Um dos casos mais destacados é o de Viviane Barci, esposa do ministro Alexandre de Moraes, cujos dados fiscais foram acessados ilegalmente. Este episódio trouxe à tona questões sérias sobre a segurança das informações pessoais e o respeito à privacidade de autoridades públicas. Em decorrência das descobertas, a Procuradoria-Geral da República (PGR) solicitou a abertura da segunda fase da Operação Exfil, uma ação crítica para combater a criminalidade digital.
Recentemente, a Polícia Federal realizou operações em seis endereços vinculados a Marcelo Paes Fernandez Conde, filho do ex-prefeito do Rio de Janeiro, Luiz Paulo Conde, e identificado como o mandante do esquema. O empresário está atualmente foragido, após um mandado de prisão preventiva ser decretado pelo ministro Alexandre de Moraes.

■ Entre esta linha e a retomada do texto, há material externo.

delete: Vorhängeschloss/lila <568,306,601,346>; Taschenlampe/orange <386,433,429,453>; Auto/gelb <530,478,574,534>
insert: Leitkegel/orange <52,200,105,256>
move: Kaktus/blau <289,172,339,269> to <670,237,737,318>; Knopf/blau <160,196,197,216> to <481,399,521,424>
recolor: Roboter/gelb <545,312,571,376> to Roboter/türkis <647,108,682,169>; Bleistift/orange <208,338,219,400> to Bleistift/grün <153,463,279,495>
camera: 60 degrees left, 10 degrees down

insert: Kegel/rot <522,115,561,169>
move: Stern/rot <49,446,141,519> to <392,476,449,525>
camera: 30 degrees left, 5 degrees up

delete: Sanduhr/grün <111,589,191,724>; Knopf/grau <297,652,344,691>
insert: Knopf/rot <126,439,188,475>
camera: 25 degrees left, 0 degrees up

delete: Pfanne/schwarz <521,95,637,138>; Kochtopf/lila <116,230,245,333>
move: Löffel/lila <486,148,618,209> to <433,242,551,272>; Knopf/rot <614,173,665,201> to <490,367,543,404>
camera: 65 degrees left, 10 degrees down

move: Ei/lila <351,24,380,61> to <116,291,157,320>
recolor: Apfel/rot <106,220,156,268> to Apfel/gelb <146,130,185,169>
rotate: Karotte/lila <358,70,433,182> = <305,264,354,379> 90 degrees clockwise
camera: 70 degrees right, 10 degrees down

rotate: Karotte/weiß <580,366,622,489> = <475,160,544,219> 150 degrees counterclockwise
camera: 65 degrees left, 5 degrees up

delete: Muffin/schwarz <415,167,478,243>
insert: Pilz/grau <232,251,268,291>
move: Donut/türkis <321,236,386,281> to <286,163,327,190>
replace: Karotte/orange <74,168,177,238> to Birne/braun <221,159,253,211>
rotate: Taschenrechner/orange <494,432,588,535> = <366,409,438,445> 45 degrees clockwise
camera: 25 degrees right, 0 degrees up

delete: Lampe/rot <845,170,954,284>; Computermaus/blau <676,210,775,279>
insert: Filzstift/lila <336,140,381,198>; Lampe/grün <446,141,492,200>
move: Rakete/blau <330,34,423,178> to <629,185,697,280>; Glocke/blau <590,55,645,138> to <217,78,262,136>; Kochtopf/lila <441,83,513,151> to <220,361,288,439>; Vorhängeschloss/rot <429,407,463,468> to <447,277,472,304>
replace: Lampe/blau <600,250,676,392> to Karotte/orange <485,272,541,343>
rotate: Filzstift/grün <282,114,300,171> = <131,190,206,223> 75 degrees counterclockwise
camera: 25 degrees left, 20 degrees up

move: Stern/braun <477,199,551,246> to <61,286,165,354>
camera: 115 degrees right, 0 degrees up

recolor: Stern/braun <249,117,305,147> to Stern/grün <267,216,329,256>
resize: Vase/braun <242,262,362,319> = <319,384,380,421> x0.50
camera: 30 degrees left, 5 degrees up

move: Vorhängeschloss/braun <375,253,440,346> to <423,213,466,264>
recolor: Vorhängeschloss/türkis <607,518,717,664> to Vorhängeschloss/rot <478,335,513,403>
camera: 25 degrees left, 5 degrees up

Segundo investigações, Marcelo Conde teria abastecido a organização criminosa com listas de CPFs e realizado pagamentos em espécie, totalizando R$ 4,5 mil, visando a obtenção ilícita de declarações fiscais.
Os dados coletados até o momento indicam que houve acessos não autorizados tanto à Secretaria da Receita Federal quanto ao Conselho de Controle de Atividades Financeiras (Coaf), colocando em evidência uma possível rede organizada de crime. Ao autorizar as buscas, o ministro Moraes sublinhou a urgência de se reconstruir a sequência dos eventos e identificar outros possíveis cúmplices.
A Polícia Federal aponta a existência de uma estrutura complexa de intermediação, que envolve servidores públicos, funcionários terceirizados e despachantes, sugerindo uma conexão mais ampla entre os envolvidos. A comunicação entre os suspeitos pode revelar a profundidade da atuação de Marcelo Conde no esquema. A primeira fase da operação foi lançada em fevereiro, com a missão de investigar o repasse de documentos fiscais que estavam sob proteção legal e adquiridos de forma criminosa. O panorama delineado pela investigação continua a se desdobrar, prometendo maiores revelações sobre a extensão e a gravidade das práticas ilícitas em questão.